Un raté à l'Unedic. L'avenir dira si la CGT-FO peut passer la vitesse supérieure. Car il lui manque un signe fort de son retour dans le jeu conventionnel. Depuis l'élection de Jean-Claude Mailly, la centrale a certes paraphé des accords sur la diversité, l'égalité professionnelle ou le télétravail. Mais ces textes de second rang ne compensent pas le refus de l'organisation d'avaliser, fin 2005, la convention Unedic. « On a fait une grosse partie du boulot. On n'a pas été loin de la signature », admet Jean-Claude Mailly. Un raté pour les réformistes qui, Jean-Claude Mallet en tête, rêvaient de rendre à la maison son lustre d'antan. Sur le départ, ce dernier a, depuis, pris sa revanche. Au printemps, il a poussé son organisation à annoncer, la première, qu'elle signerait l'accord sur les accidents du travail.

Au patronat comme dans les autres confédérations, on sait gré à Jean-Claude Mailly d'avoir tourné la page Blondel. Mais on doute encore de ses véritables intentions et de sa liberté d'action à l'égard du Parti des travailleurs. « Il manque peu de chose pour qu'il revienne dans le jeu. Il lui reste à se dégager complètement de quelques travers idéologiques de son organisation, très marquée par le secteur public », dit-on au Medef. « Avec Mailly, FO est beaucoup plus imprégnée de la réalité. Mais on ne sait pas quelles sont ses marges de manœuvre », renchérit-on à la CFDT. L'homme a en tout cas une belle carte à jouer. Entre une CFDT en mal de partenaires et une CGT immobile, sa centrale peut endosser l'habit d'interlocuteur charnière. « Quand on apporte notre signature, ça donne du crédit à un accord. Sinon, ça fait du dégât », confirme l'intéressé. Le nouveau gouvernement devra s'en souvenir…

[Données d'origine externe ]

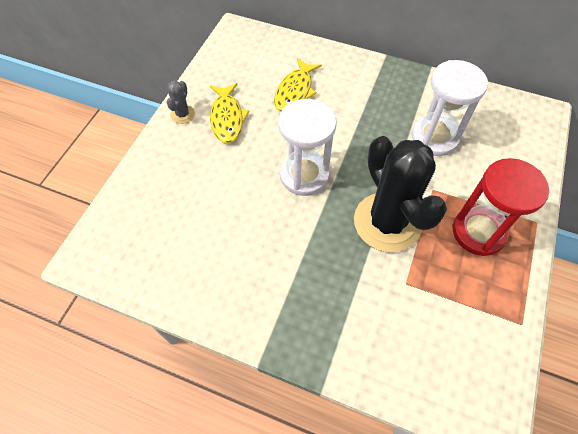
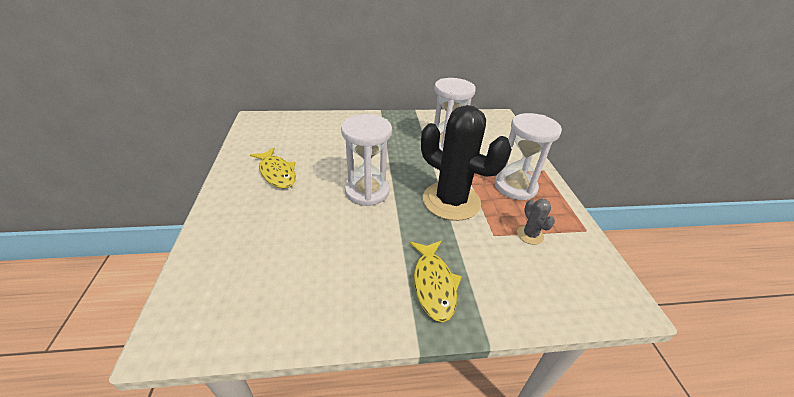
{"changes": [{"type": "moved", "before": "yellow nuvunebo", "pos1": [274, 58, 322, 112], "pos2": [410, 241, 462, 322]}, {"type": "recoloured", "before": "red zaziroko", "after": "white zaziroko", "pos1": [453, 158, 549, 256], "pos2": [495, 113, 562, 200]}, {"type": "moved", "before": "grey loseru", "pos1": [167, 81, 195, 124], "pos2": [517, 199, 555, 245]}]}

Comment Mailly gère sa PME

Voilà un mythe qui coûte cher. En déclarant 800 000 adhérents à la nouvelle Confédération syndicale internationale, la CGT-FO peut certes s'enorgueillir de talonner la CFDT en tant que premier syndicat français. Mais, au prix de 182,20 euros les 1 000 adhérents, elle doit régler 145 760 euros à l'organisation internationale. « Il y a une part de solidarité internationale dans ces 800 000 », reconnaît Jean-Claude Mailly. Une façon détournée d'admettre que les chiffres sont gonflés. Et le patron de FO de promettre qu'il fera bientôt la transparence sur le nombre d'adhérents, « au moment opportun ». Selon des sources internes, les vrais chiffres seraient plus proches de la moitié.

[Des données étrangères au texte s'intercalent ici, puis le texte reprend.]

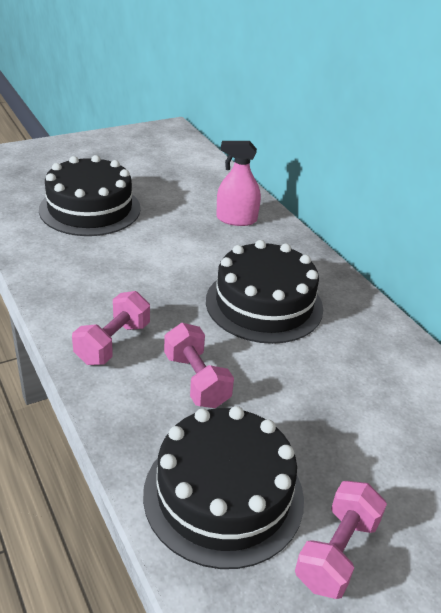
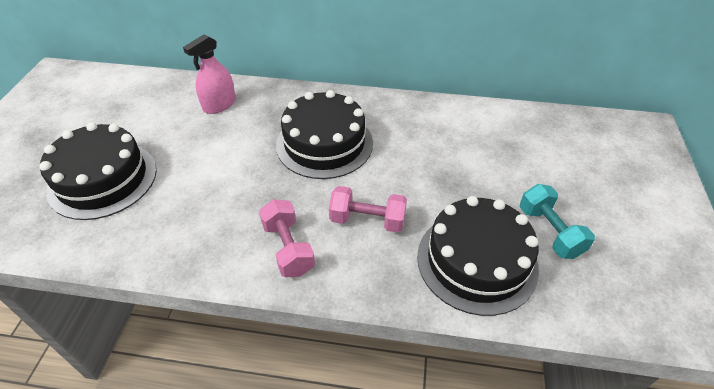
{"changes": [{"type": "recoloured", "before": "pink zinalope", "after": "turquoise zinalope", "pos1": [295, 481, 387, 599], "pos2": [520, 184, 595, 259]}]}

Sujet tabou sous ses prédécesseurs, les finances de l'organisation – et donc, indirectement, le nombre de ses adhérents – sont désormais connues du bureau confédéral. Depuis trois exercices, le trésorier ouvre une partie des livres de comptes aux secrétaires confédéraux, une fois par an. Chacun dispose, désormais, d'une dotation financière annuelle pour régler les activités de son secteur. Salaires, loyers, téléphone…

La trentaine de postes budgétaires est passée au crible tous les trimestres. « Ça responsabilise. Avant, c'était presque à guichet ouvert », se félicite Roland Houp, le grand argentier. Résultat : des dépenses en baisse de 14 %. Résolu à « professionnaliser la gestion » de sa PME de 150 personnes, Jean-Claude Mailly n'entend pas limiter ces efforts à la seule Avenue du Maine. Lors de la grand-messe confédérale, les congressistes seront invités à modifier les statuts confédéraux. Objectif : contraindre les 13 000 syndicats de base à être à jour de cotisation sur l'ensemble des exercices pour pouvoir voter au congrès. Et non plus seulement sur l'exercice précédent. De quoi accélérer la remontée des cotisations et en finir avec la rétention dont certains se sont fait une spécialité. En particulier, la Fédération des employés et cadres (FEC) que dirigeait, depuis 1993, Rose Boutaric, la future trésorière confédérale !

Autre gros chantier interne auquel Jean-Claude Mailly compte s'attaquer lors de son deuxième mandat : la réforme des champs fédéraux. Inchangée depuis des années, la structuration de la centrale s'avère aujourd'hui complètement obsolète. La minuscule Fédération de la coiffure est, par exemple, toujours autonome, quand d'autres structures font office de grand bazar. En particulier la FEC, qui regroupe aussi bien les banques que les compagnies de navigation, la Sécurité sociale ou les casinos.